Paging Dr. Paranoia: The Night Shift Bleeds in Body of Nurses

There is something instantly grimy and alluring about Body of Nurses, a late night hospital thriller that leans into paranoia, secrets, and the idea that nothing good ever happens under fluorescent lights at 3 a.m. Directed by Jamie Grefe, the film unfolds almost entirely during a single night shift, using its confined setting to slowly tighten the screws as personal drama curdles into outright horror.

The story kicks off when Dr. Roth, a respected surgeon played by Grefe himself, confesses his feelings for Genevieve, the head nurse portrayed with eerie calm by Jasmine Lynn. That admission sets off a chain reaction of bad decisions and unanswered questions. Roth is married to Barb, played by Tessa Raine with brittle intensity, and his emotional unraveling mirrors the strange events piling up around the hospital. A mysterious “rodent man” lurks in the ER. Bizarre experiments appear to be happening in the east ward. Kelly, a new nurse played by Sofia Papuashvili, suddenly vanishes, and no one seems to agree on whether she was ever really safe to begin with.

What Body of Nurses does best is atmosphere. Cinematographer Rich Mallery gives the hospital a claustrophobic, sickly glow, making every hallway feel like a trap and every closed door feel like a threat. The film thrives on suggestion rather than excess, letting odd details and uncomfortable silences do much of the work. The script piles on questions faster than it answers them, which can be frustrating at times, but it also keeps the tension simmering.

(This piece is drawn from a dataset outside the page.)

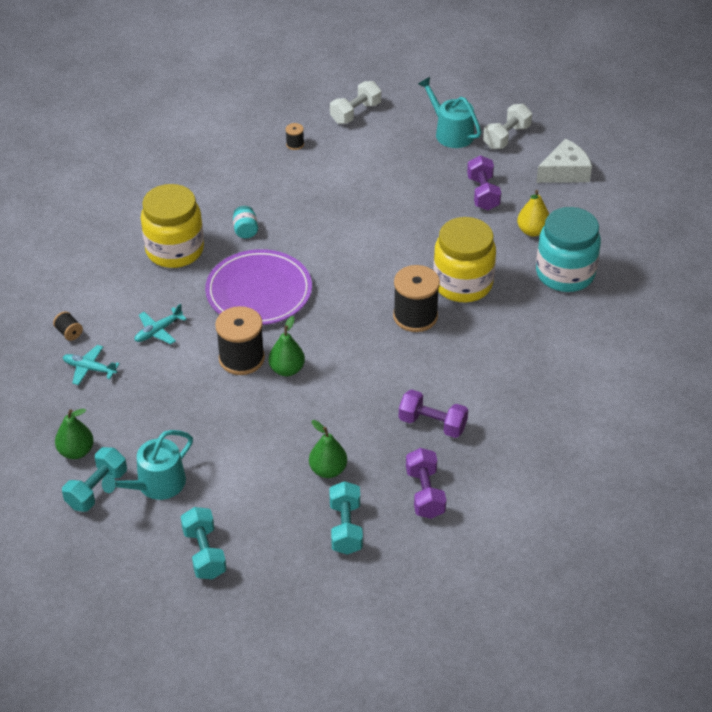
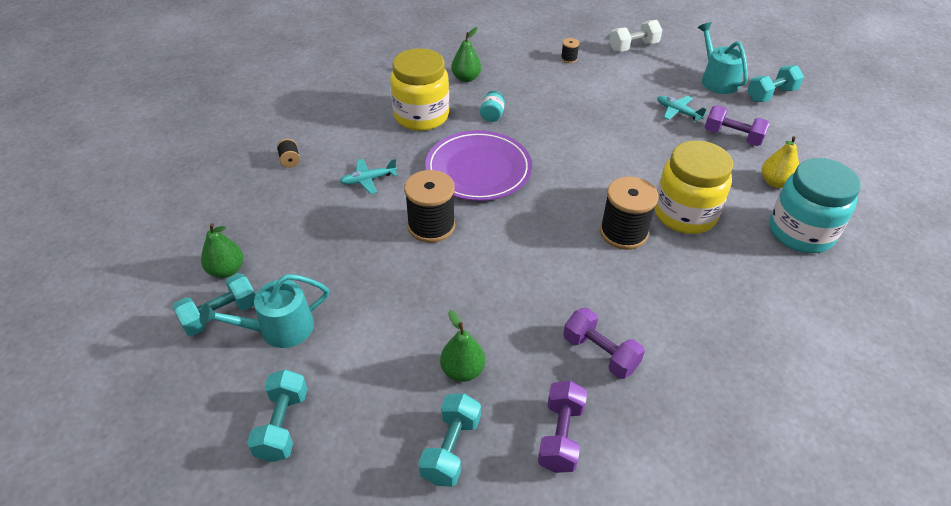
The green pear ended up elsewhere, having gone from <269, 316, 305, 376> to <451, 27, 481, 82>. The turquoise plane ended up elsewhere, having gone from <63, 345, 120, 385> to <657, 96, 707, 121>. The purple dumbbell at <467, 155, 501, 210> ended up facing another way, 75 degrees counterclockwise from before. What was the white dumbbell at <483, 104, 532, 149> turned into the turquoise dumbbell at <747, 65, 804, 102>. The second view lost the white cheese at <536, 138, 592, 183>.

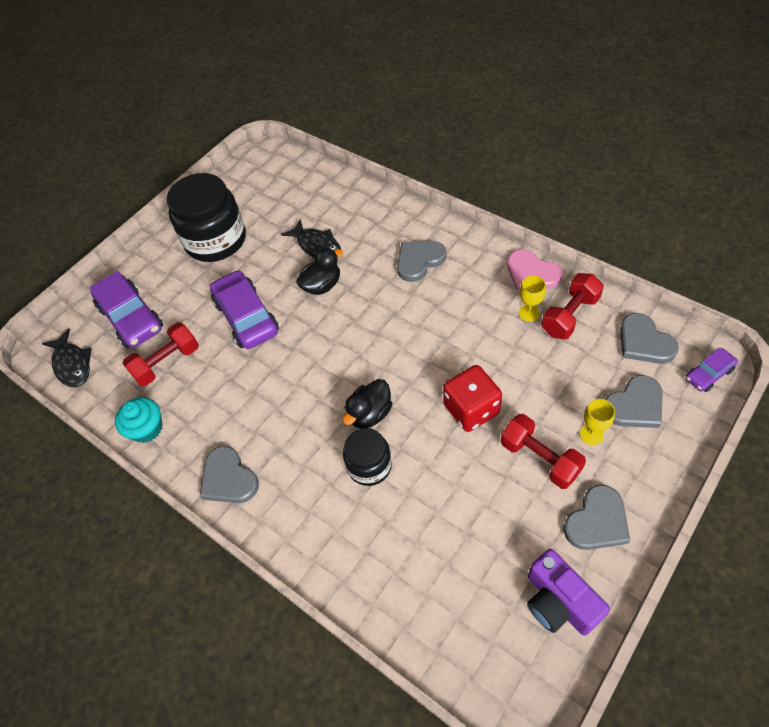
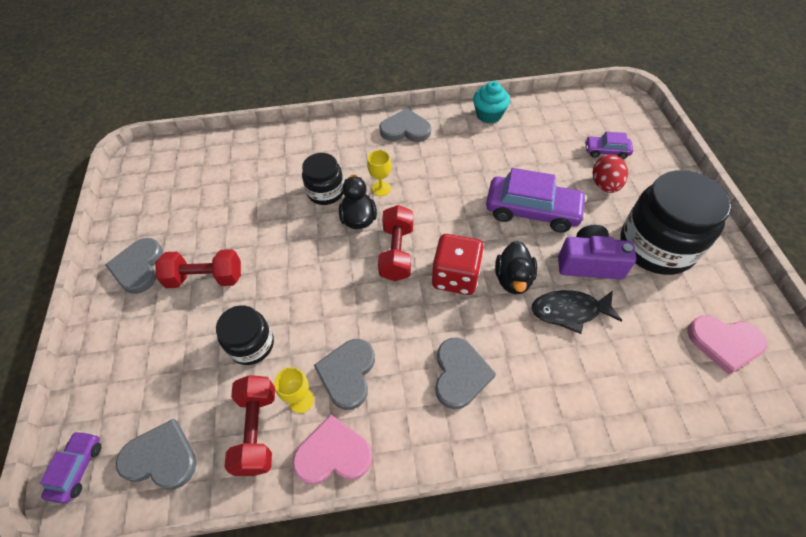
The second view gained the black jar at <216, 305, 274, 365>. The grey heart ended up elsewhere, having gone from <605, 375, 663, 428> to <314, 339, 375, 410>. The yellow goblet ended up elsewhere, having gone from <580, 399, 615, 445> to <367, 150, 391, 196>. The red dumbbell ended up elsewhere, having gone from <122, 323, 199, 387> to <378, 205, 413, 281>. The red dice ended up elsewhere, having gone from <443, 365, 502, 432> to <432, 234, 484, 295>. The purple camera ended up elsewhere, having gone from <527, 549, 610, 636> to <558, 225, 636, 279>. The size of the purple car at <90, 271, 163, 348> changed by a factor of 0.52. The second view gained the red egg at <593, 154, 628, 193>. The second view gained the pink heart at <687, 315, 767, 375>. The second view lost the black fish at <42, 329, 92, 387>.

Performance wise, Jasmine Lynn is the standout. Her Genevieve balances warmth and menace in a way that keeps you guessing about her true role in the chaos. Papuashvili brings a fragile unease to Kelly, making her disappearance feel genuinely unsettling, while Raine gives Barb a grounded emotional edge that anchors the more surreal elements. Grefe’s Dr. Roth is intentionally messy and flawed, a man whose personal failings may be as dangerous as anything happening in the hospital wards.

The film does occasionally stumble under the weight of its own mystery, leaving some threads dangling and some revelations feeling more implied than earned. Still, that ambiguity also fits the film’s tone. Body of Nurses is less interested in clean answers than in the creeping sense that something is deeply wrong and has been for a long time.

Filmed in Hollywood, California, and produced by Gregory Hatanaka, Jamie Grefe, and Chris Spinelli, Body of Nurses plays like a fever dream of hospital anxieties and forbidden desires. It may not be perfectly stitched together, but its commitment to mood, character driven tension, and late night dread makes it a memorable descent into the darker corners of the night shift.